By the end of the 380s, Theodosius and the court were in Milan and northern Italy had settled down to a period of prosperity. Peter Brown says gold was being made in Milan by those who owned land as well as by those who came with the court for government service. Great landowners took advantage of the court's need for food, "turning agrarian produce into gold", while repressing and misusing the poor who grew it and brought it in. According to Brown, modern scholars link the decline of the Roman empire to the avarice of the rich of this era. He quotes Paulinus of Milan as describing these men as creating a court where "everything was up for sale". In the late 380s, Ambrose, the bishop of Milan took the lead in opposing this, presenting the need for the rich to care for the poor as "a necessary consequence of the unity of all Christians". This led to a major development in the political culture of the day called the “advocacy revolution of the later Roman empire". This revolution had been fostered by the imperial government, and it encouraged appeals and denunciations of bad government from below. However, Brown adds that, "in the crucial area of taxation and the treatment of fiscal debtors, the late Roman state of remained impervious to Christianity".

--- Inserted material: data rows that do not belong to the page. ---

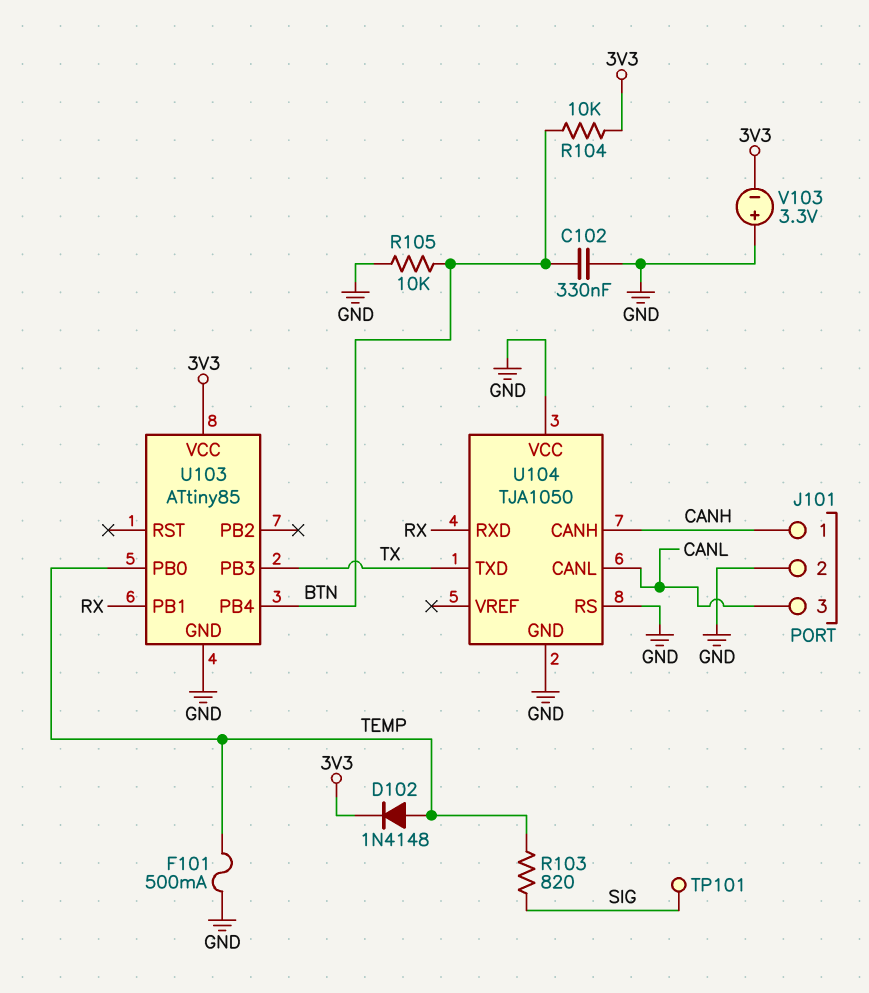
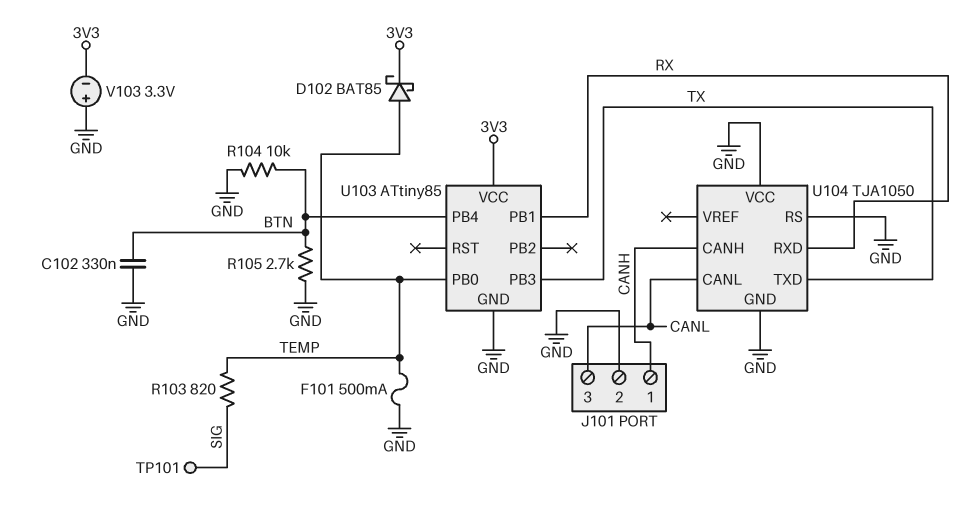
D102: diode 1N4148 (A TEMP, K 3V3) -> schottky BAT85 (A TEMP, K 3V3)
R104: 10k (3V3, BTN) -> 10k (BTN, GND)
R105: 10k (BTN, GND) -> 2.7k (BTN, GND)

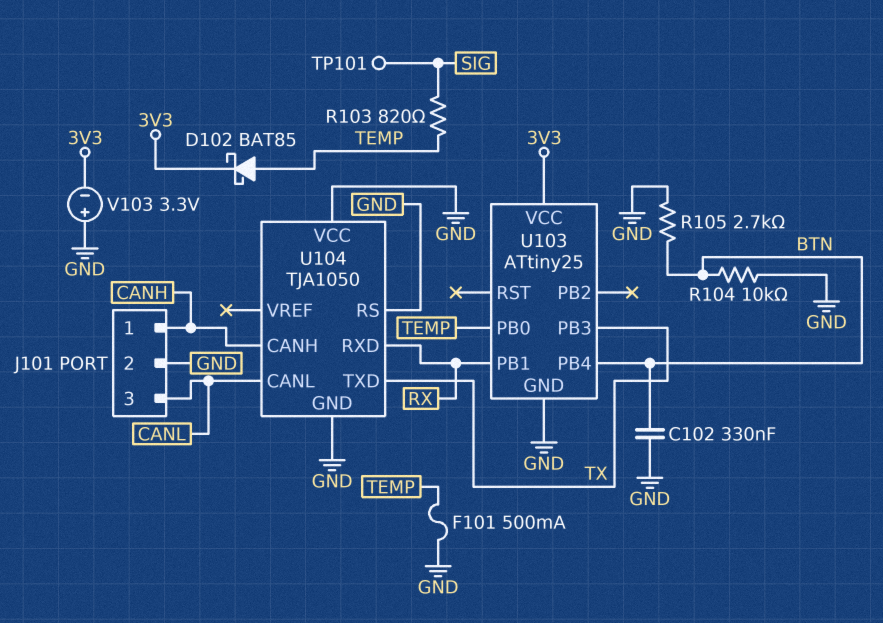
U103: ATtiny85 -> ATtiny25

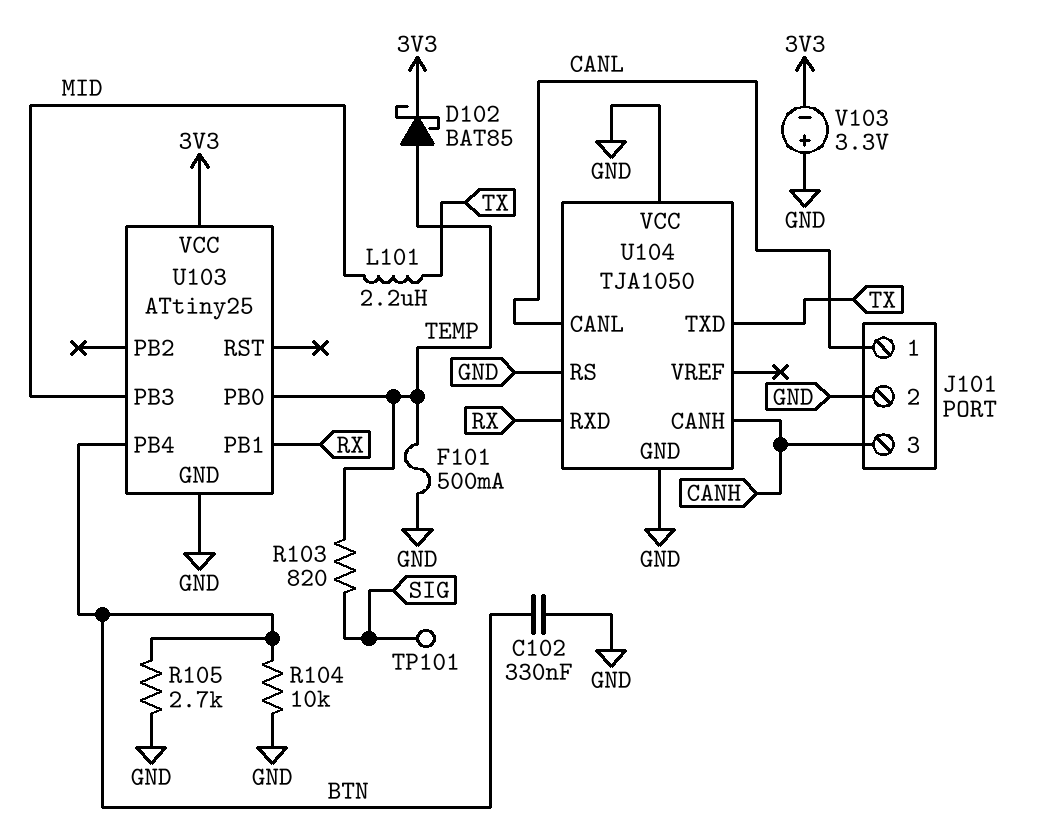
J101 pin 1: CANH -> CANL
J101 pin 3: CANL -> CANH
L101: none -> 2.2uH (MID, TX)
U103 pin PB3: TX -> MID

The armies of Theodosius and Maximus fought at the Battle of Poetovio in 388, which saw Maximus defeated. On 28 August 388 Maximus was executed. Now the de facto ruler of the Western empire as well, Theodosius celebrated his victory in Rome on 13 June 389 and stayed in Milan until 391, installing his own loyalists in senior positions including the new magister militum of the West, the Frankish general Arbogast. According to the Consularia Constantinopolitana, Arbogast killed Flavius Victor (), Magnus Maximus's young son and co-emperor, in Gaul in August/September that year. Damnatio memoriae was pronounced against them, and inscriptions naming them were erased.

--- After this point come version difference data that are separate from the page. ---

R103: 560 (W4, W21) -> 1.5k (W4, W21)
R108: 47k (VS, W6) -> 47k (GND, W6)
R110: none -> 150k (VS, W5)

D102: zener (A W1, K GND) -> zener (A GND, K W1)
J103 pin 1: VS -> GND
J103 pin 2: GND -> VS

J. F. Matthews argues that the Emperor first tried to punish the city by selective executions. Peter Brown concurs: "As it was, what was probably planned as a selective killing ... got out of hand".Mathews, J. F. 1997, “Codex Theodosianus 9.40.13 and Nicomachus Flavianus”, Historia: Zeitschrift für alte Geschichte, 46; pp. 202–206. Doleźal says Sozomen is very specific in saying that in response to the riot, the soldiers made random arrests in the hippodrome to perform a few public executions as a demonstration of imperial disfavor, but the citizenry objected. "The soldiers, realizing that they were surrounded by angry citizens, perhaps panicked ... and ... forcibly cleared the hippodrome at the cost of several thousands of lives of local inhabitants". McLynn says Theodosius was “unable to impose discipline upon the faraway troops" and covered that failure by taking responsibility for the massacre on himself, declaring he had given the order then countermanded it too late to stop it.
Ambrose, the bishop of Milan and one of Theodosius's many counselors, was away from court. After being informed of events concerning Thessalonica, he wrote Theodosius a letter offering what McLynn calls a different way for the emperor to "save face" and restore his public image. Ambrose urged a semi-public demonstration of penitence, telling the emperor he will not give Theodosius communion until this is done. Wolf Liebeschuetz notes that "Theodosius duly complied and came to church without his imperial robes, until Christmas, when Ambrose openly admitted him to communion".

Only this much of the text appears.